The video below can be used as a lesson in how to shoot a basketball. I’m definitely not someone who would claim to know THE way to shoot a basketball. If you are someone who already knows a lot about shooting, there should be some information in the video that could make for an interesting discussion.
Lots of times, a player or coach knows that the shot is messed up, but they don’t really know how to start improving. This video contains some questions that should help a coach or player to analyze a shot. The questions are embedded in the video and there is a link to a Google Doc provided below.
For a blank Google Doc template with the questions for analysis, click here.
For my written commentary on my daughter Charlotte’s shot, click here.
My daughter Charlotte and I have been trying to get her to shoot the basketball with more arc. If she shoots the ball higher, she increases the room the ball has to go through the hoop.

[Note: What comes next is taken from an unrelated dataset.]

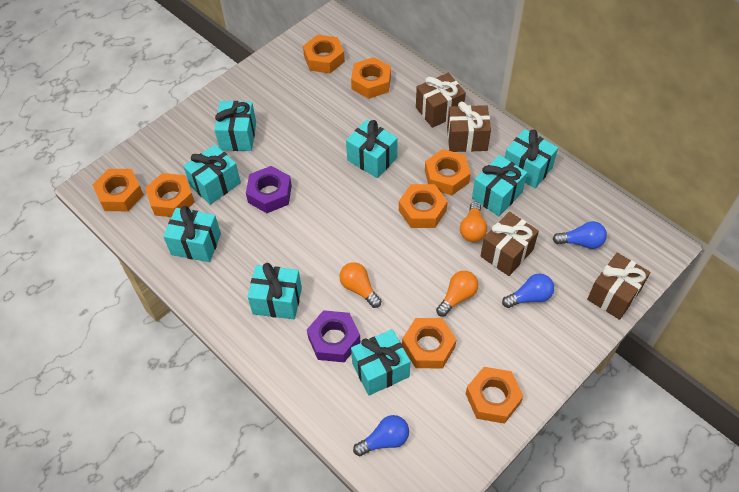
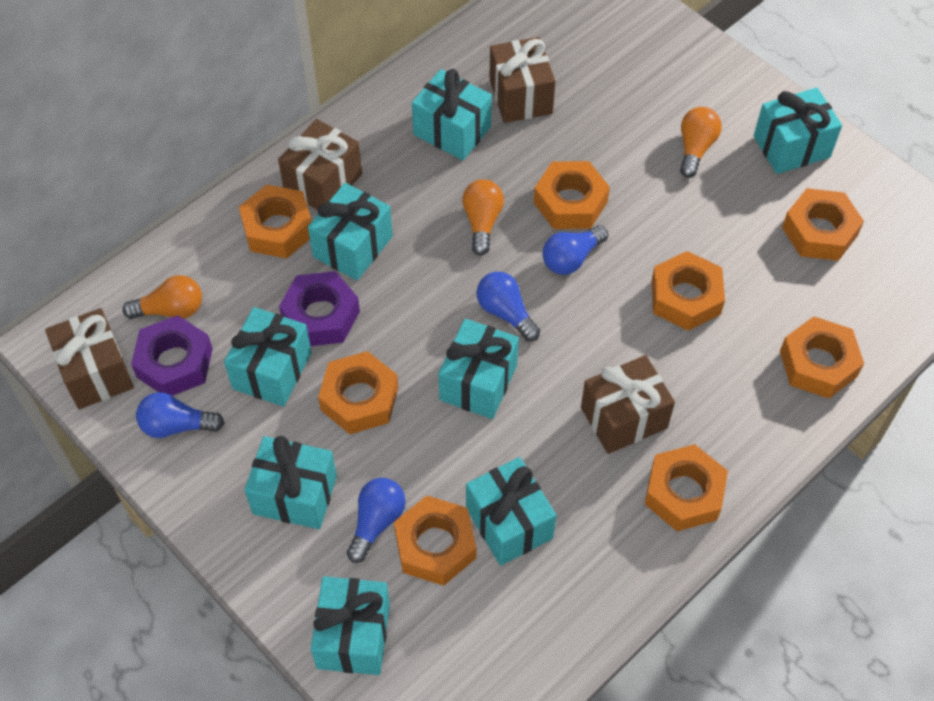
blue light bulb: 3 -> 4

To shoot the ball higher, she needs to make sure her hand is under the ball, and she needs to lift her elbow. She needs to shoot the ball more up and to the hoop than, say, pushing it out and toward the hoop.
Charlotte needs to build some new habits (especially elbow lift), and so we have added a form shooting segment to our daily workouts to try and build a new habit. Research suggests that she needs to focus on the new habit she is trying to build for approximately thirty days. For the form shooting segment of her workouts, we are thinking pretty much only about arc and elbow lift. The downside of form shooting everyday is that it can get pretty boring.
Sometimes, I think players have to get over being bored when the are trying to create a new habit. However, one way to beat boredom is to create a competition. My kids and I came up with the following “game” for form shooting:
5 shots from short, medium, and long for a total of 15 shots
1 point if the ball has high arc (we look for over the top of the backboard or the roofline of our house)
1 point if the ball goes in
1 point if the ball swishes
As soon as we implemented this point system, the girls started making more shots and showing more enthusiasm for their work. As soon as form shooting became a game, the girls’ focus improved.
Greet the players enthusiastically as they enter the practice space.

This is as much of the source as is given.